A natureza humana é frágil e cheia de limitações próprias da sua condição. Essas fragilidades podem ser divididas em dois grupos: as biológicas e físicas, que envolvem aspectos naturais como a sede, a fome, a fadiga e a resistência do corpo; e as morais e de caráter, ligadas ao comportamento, como a vaidade, a inveja, o egoísmo e a busca desenfreada pelo poder. Se as primeiras nos mostram a dependência do nosso organismo por alimento, descanso e proteção, as segundas revelam como nossa alma é inclinada a desafios internos que comprometem nossas relações com Deus e com os outros. Ambos os aspectos são realidades da vida humana e exigem um olhar atento para que não sejamos dominados por eles.

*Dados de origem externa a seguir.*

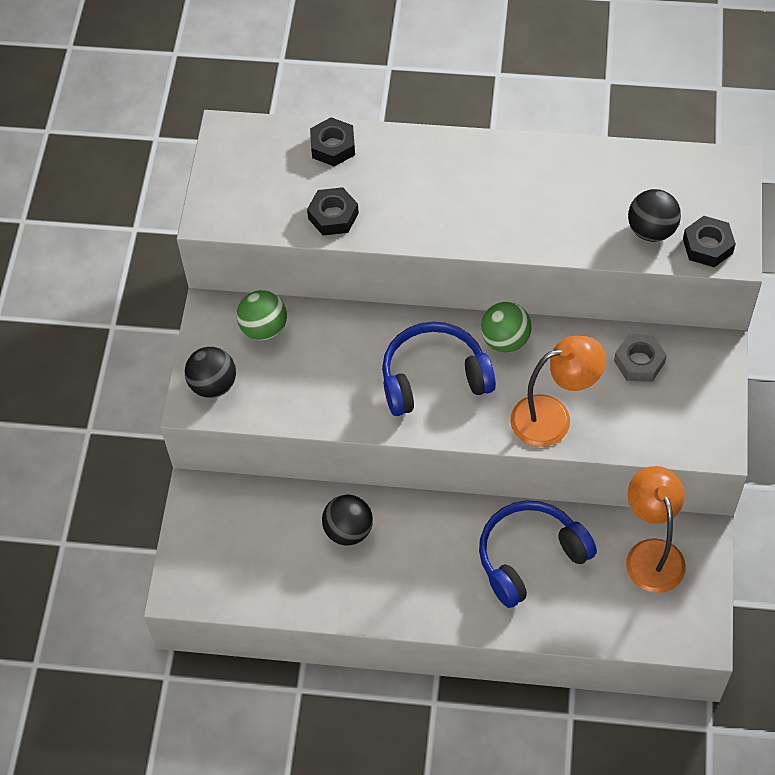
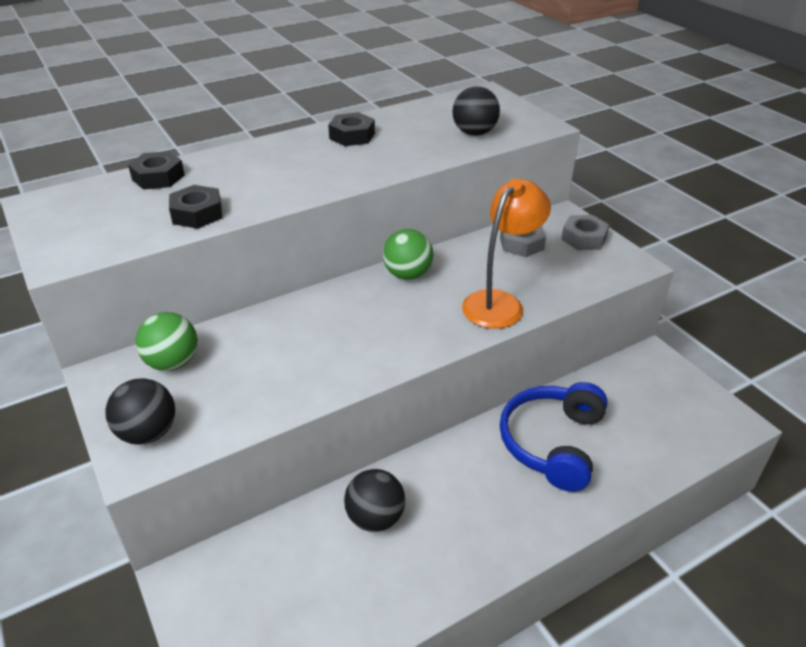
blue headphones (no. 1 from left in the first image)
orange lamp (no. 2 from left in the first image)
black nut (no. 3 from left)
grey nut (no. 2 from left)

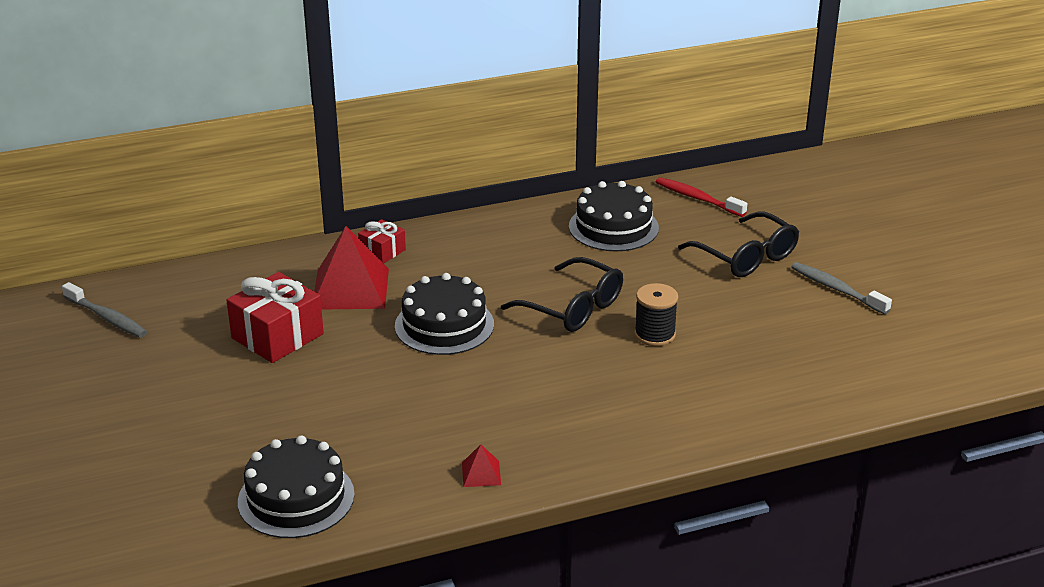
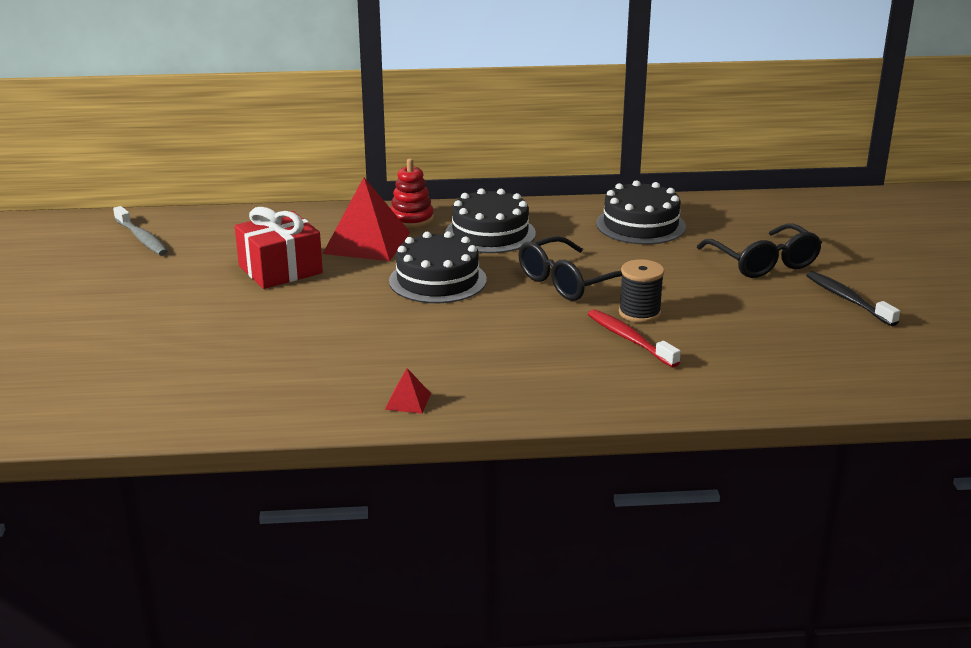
black cake (no. 2 from left)
red stacking toy
black glasses (no. 1 from left)
red toothbrush
black toothbrush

A Escritura e a história demonstram que a luta contra a fome, a doença e a dor é um esforço contínuo, ao mesmo tempo em que as fraquezas morais, como a busca pela superioridade e o desejo de posse, estão sempre presentes na sociedade. O reconhecimento dessas limitações é o primeiro passo para superá-las ou ao menos controlá-las. É mais fácil fazer um dia de jejum, que controlar os julgamentos e as palavras inapropriadas. Da mesma forma como protegemos um celular de impactos, precisamos criar defesas espirituais e morais que nos ajudem a enfrentar as dificuldades e tentações do dia a dia.
Pelo mistério da Encarnação, Jesus assumiu a natureza humana e suas fragilidades. Ele experimentou a fome, o cansaço e a dor, e, mais do que isso, enfrentou as tentações que afligem a humanidade. No deserto, passou quarenta dias em oração e jejum, e ali foi tentado pelo diabo exatamente nas fragilidades humanas: no desejo de saciar a fome de maneira fácil, na busca por poder e glória, e na tentação de testar a fidelidade de Deus. Essas provações mostram que não estamos sozinhos em nossas lutas, pois o próprio Filho de Deus escolheu passar por elas.
A diferença entre nós e Cristo reside na maneira como ele enfrentou essas provações: com firmeza, apoiando-se na Palavra de Deus e rejeitando qualquer atalho que comprometesse sua missão. Suas respostas às tentações ensinam que não basta reconhecer as fragilidades, mas é necessário combatê-las com convicção. Jesus não usou recursos sobrenaturais, ele não fez milagres para socorrer a si mesmo. Por isso, ele nos convida a olhar nossas fragilidades não como um fardo insuperável, mas como oportunidades de crescimento espiritual.
O Tempo da Quaresma nos ajuda a descobrir e a confrontar nossas fragilidades com o projeto divino, para fazermos escolhas claras e conscientes. Ao longo desse período, somos chamados a um exame sincero da nossa vida, identificando as áreas em que precisamos de conversão. Dessa forma, assim como protegemos o que é valioso, devemos fortalecer nosso espírito por meio da oração, do jejum e da caridade. Então, ao final da caminhada quaresmal, vamos estar mais preparados para celebrar a Páscoa com um coração renovado, mais forte na fé, mais próximos de Deus e dos irmãos.